持続可能な食生活、食料自給率、家庭科、教科書

目的 2015年9月,国連サミット「持続可能な開発のための2030アジェンダ」において,「持続可能な開発目標(SDGs)」が採択された。日本の食料自給率は,1960年の70%以上から2021年には47%まで低下し,先進国の中でも最低値に位置することとなり,深刻な課題のひとつとなっている。SDGsと家庭科教育の視点からも,自給率の向上に努めていく必要がある。本研究では,食料自給率の現状と課題解決について考える授業開発の基礎資料として,教科書分析から家庭科で扱う学習内容を検討していく。
方法 学習指導要領の家庭科食生活領域の中で,SDGsと関連した記載を整理した。次に,中学校と高等学校の「食料自給率」に関する教科書の記載内容の比較・分析を行った。対象とした教科書は,令和4年度に中学校で使用されている3社3冊(開隆堂,東京書籍,教育図書)と,高等学校「家庭総合」の中学校と同じ教科書会社の3冊の計6冊である。

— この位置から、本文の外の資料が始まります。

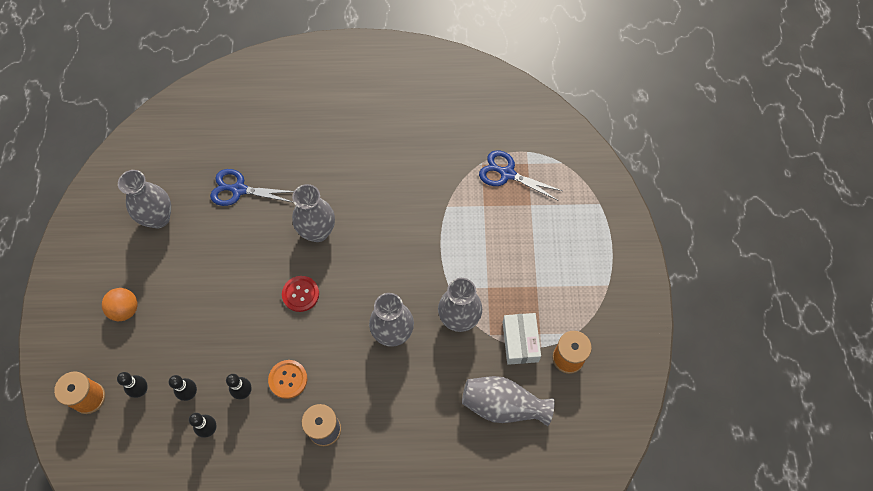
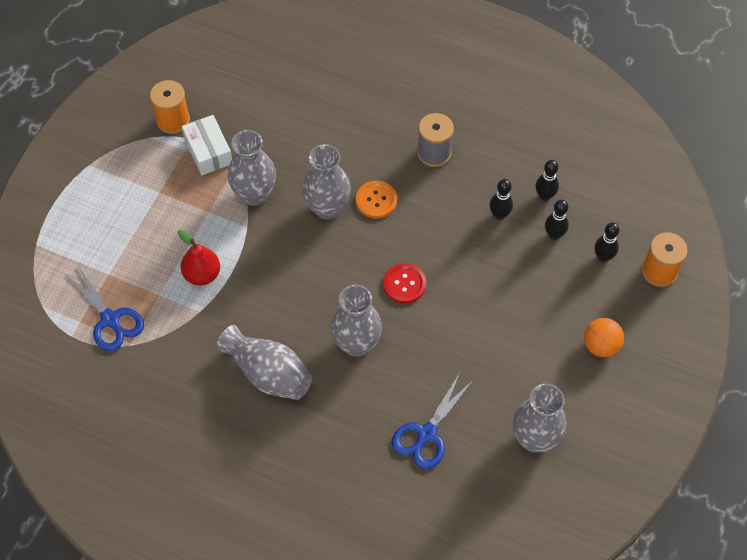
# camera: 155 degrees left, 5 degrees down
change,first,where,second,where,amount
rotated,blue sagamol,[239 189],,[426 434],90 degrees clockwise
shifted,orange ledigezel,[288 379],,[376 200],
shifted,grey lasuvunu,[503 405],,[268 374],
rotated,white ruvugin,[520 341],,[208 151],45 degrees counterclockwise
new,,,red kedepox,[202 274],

結果 SDGsに関連する目標と学習指導要領の記載内容を整理した結果,環境に配慮する内容だけでなく,健康的な生活の確保に関する内容についても関連が見られた。教科書3社の「食料自給率」に関する内容を比較すると,情報量に大きな違いが見られた。記載内容は,言葉の説明,日本の食料自給率が低い原因,食料自給率の推移,目標値,国際比較,その他に分類することができ,グラフの有無やコラムの内容に関しても差があった。